JohnSnowLabs/spark-nlp-workshop

Wrong interpretation for Language Detection

veilupt opened this issue · 3 comments

I used to run language detection as sample text mixed with English and French

Steps to Reproduce

Run from this example jupyter notebook https://github.com/JohnSnowLabs/spark-nlp-workshop/blob/master/jupyter/annotation/english/language-detection/Language_Detection_and_Indentification.ipynb

Sample text:

Today is the anniversary of the publication of Robert Frost’s iconic poem “Stopping by Woods on a Snowy Evening,” a fact that spurred the Literary Hub office into a long conversation about their favorite poems, the most iconic poems written in English, and which poems we should all have already read (or at least be reading next). Turns out, despite frequent (false) claims that poetry is dead and/or irrelevant and/or boring, there are plenty of poems that have sunk deep into our collective consciousness as cultural icons.Demain, dès l’aube, à l’heure où blanchit la campagne,Je partirai. Vois-tu, je sais que tu m’attends.J’irai par la forêt, j’irai par la montagne.Je ne puis demeurer loin de toi plus longtemps

Result:

`|result|
+------+ |
[en]| |

Environment

  • Spark-NLP version: 2.5.4
  • Apache Spark version: 2.4.4
  • Operating System and version: Ubuntu 18.04 (Google VM)
  • Deployment (Docker, Jupyter, Scala, pip, conda, etc.):Jupyter

I am sorry the question is not clear, what do you expect to be the result of the language for the entire document?
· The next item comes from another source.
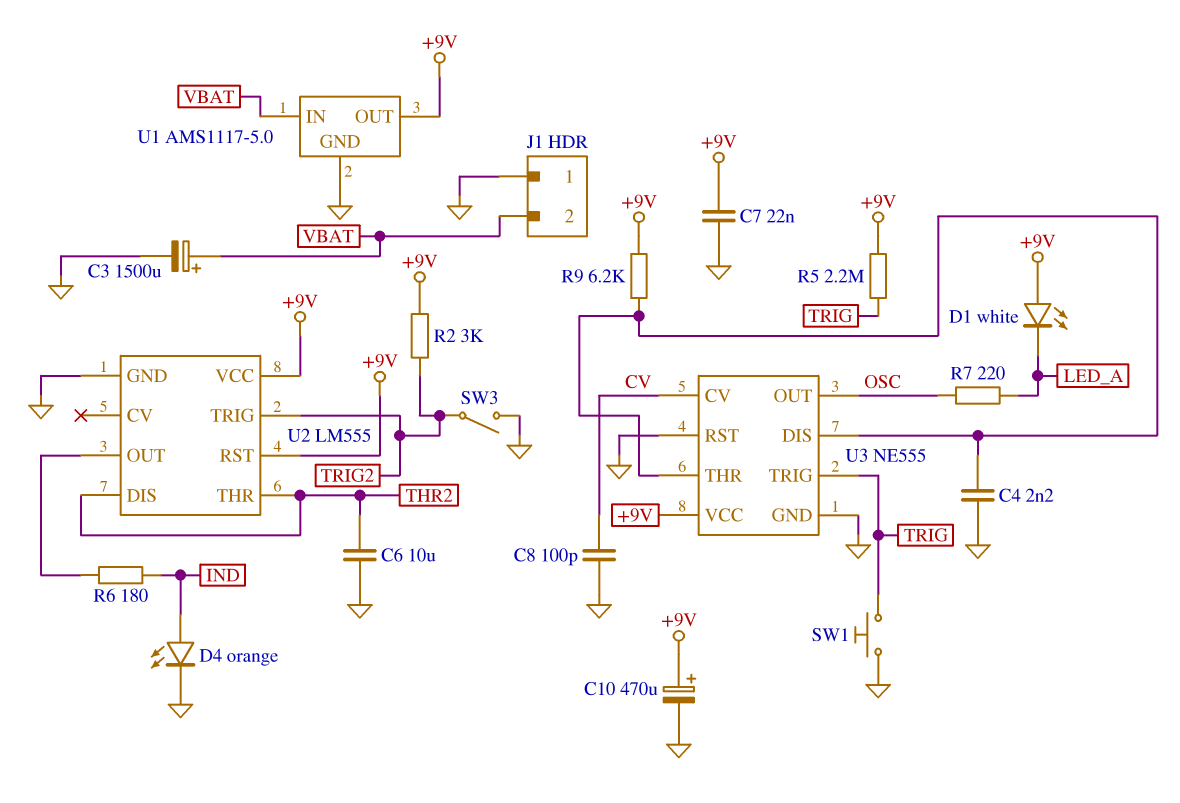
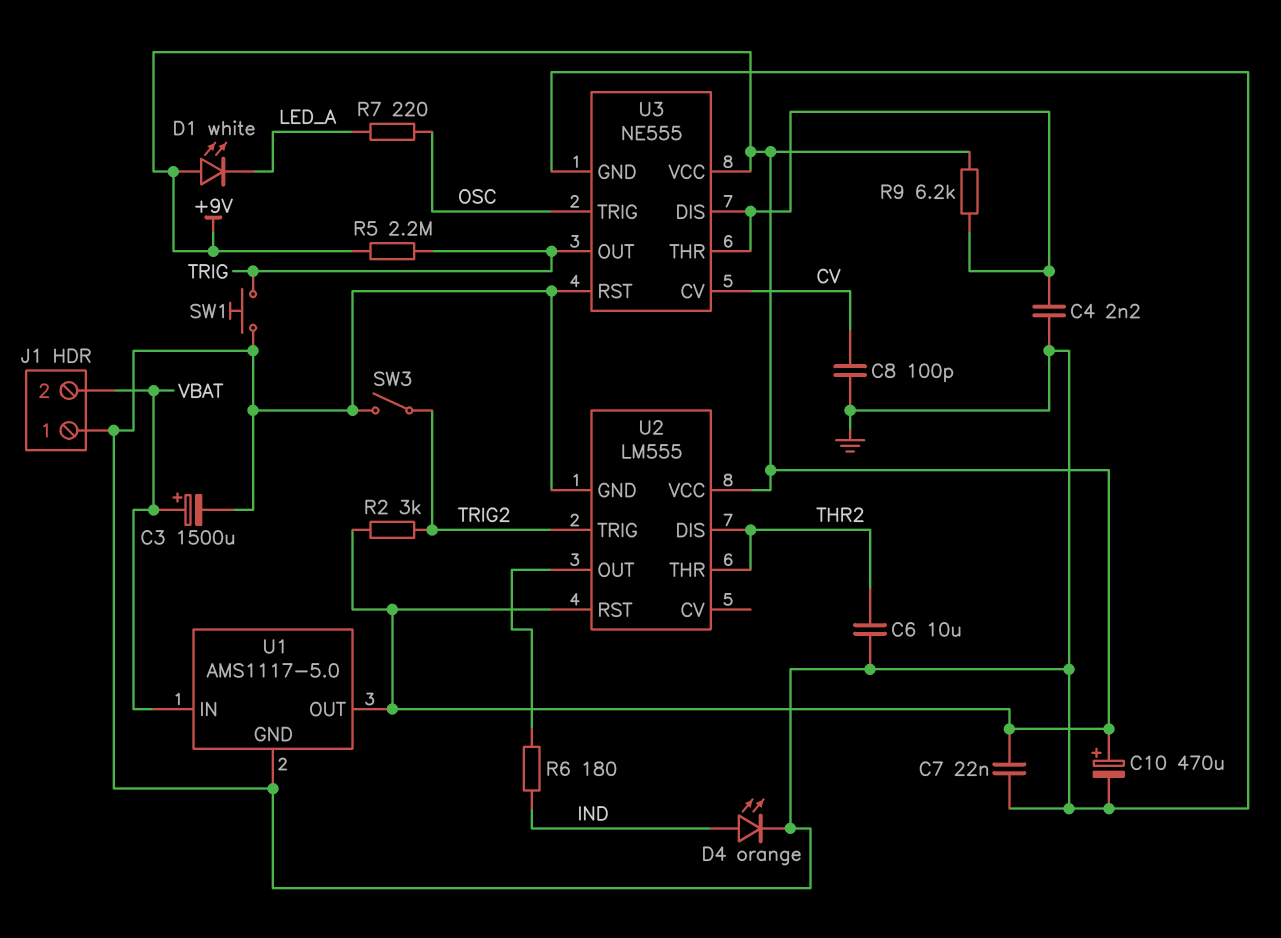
U3 pin OUT: OSC -> TRIG
U3 pin TRIG: TRIG -> OSC

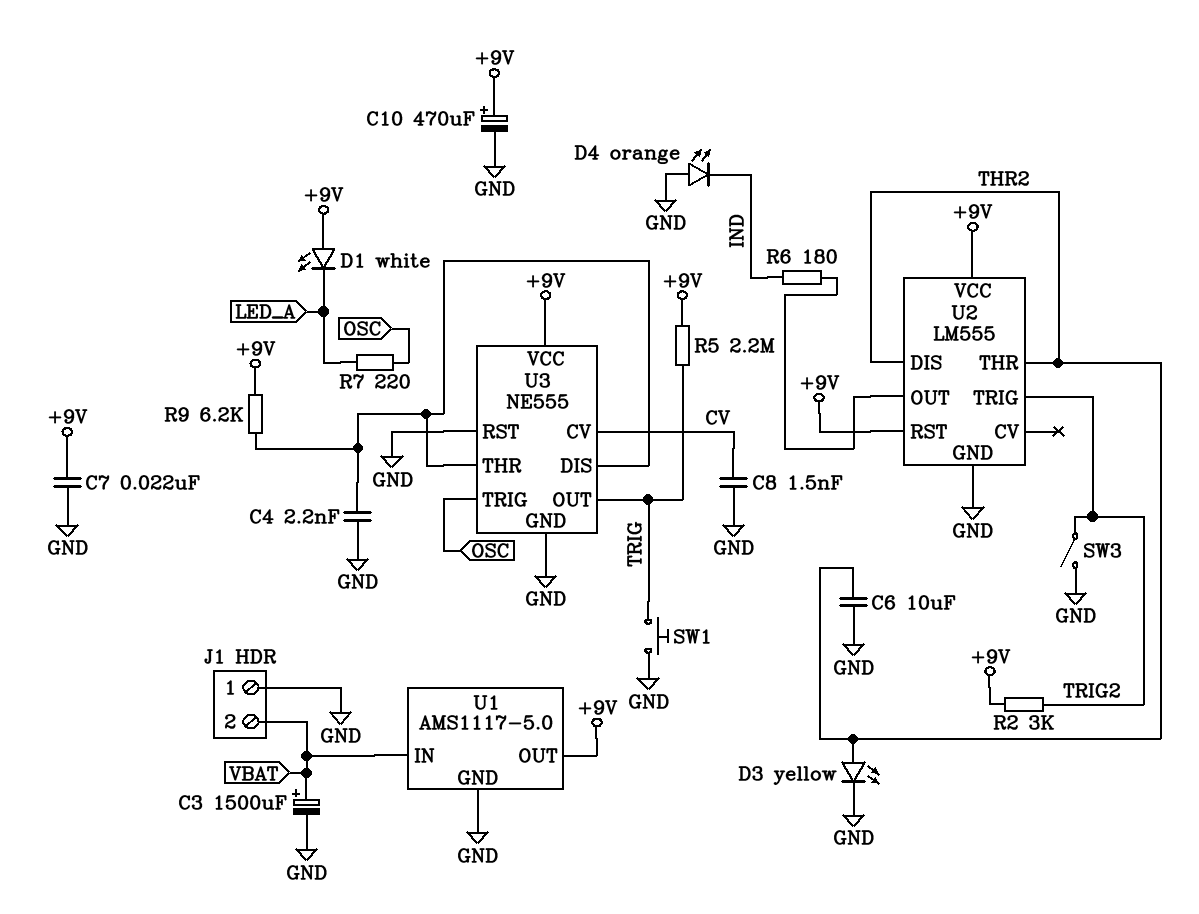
C8: 100pF (CV, GND) -> 1.5nF (CV, GND)
D3: none -> LED yellow (A THR2, K GND)
D4: LED orange (A IND, K GND) -> LED orange (A GND, K IND)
@maziyarpanahi I would expect it to return both en, fr for mixed languages

It won't do that. If the input is document it will take the first 250 words and decides only one language. If the input are sentences but the merge is true then it will merge all the results from all the languages and detects one language for the whole document.
You need to have SentenceDetector and feed that to LanguageDetectorDL and turn off the merge, but even in that situation it will give you sentence by sentence prediction not just two languages.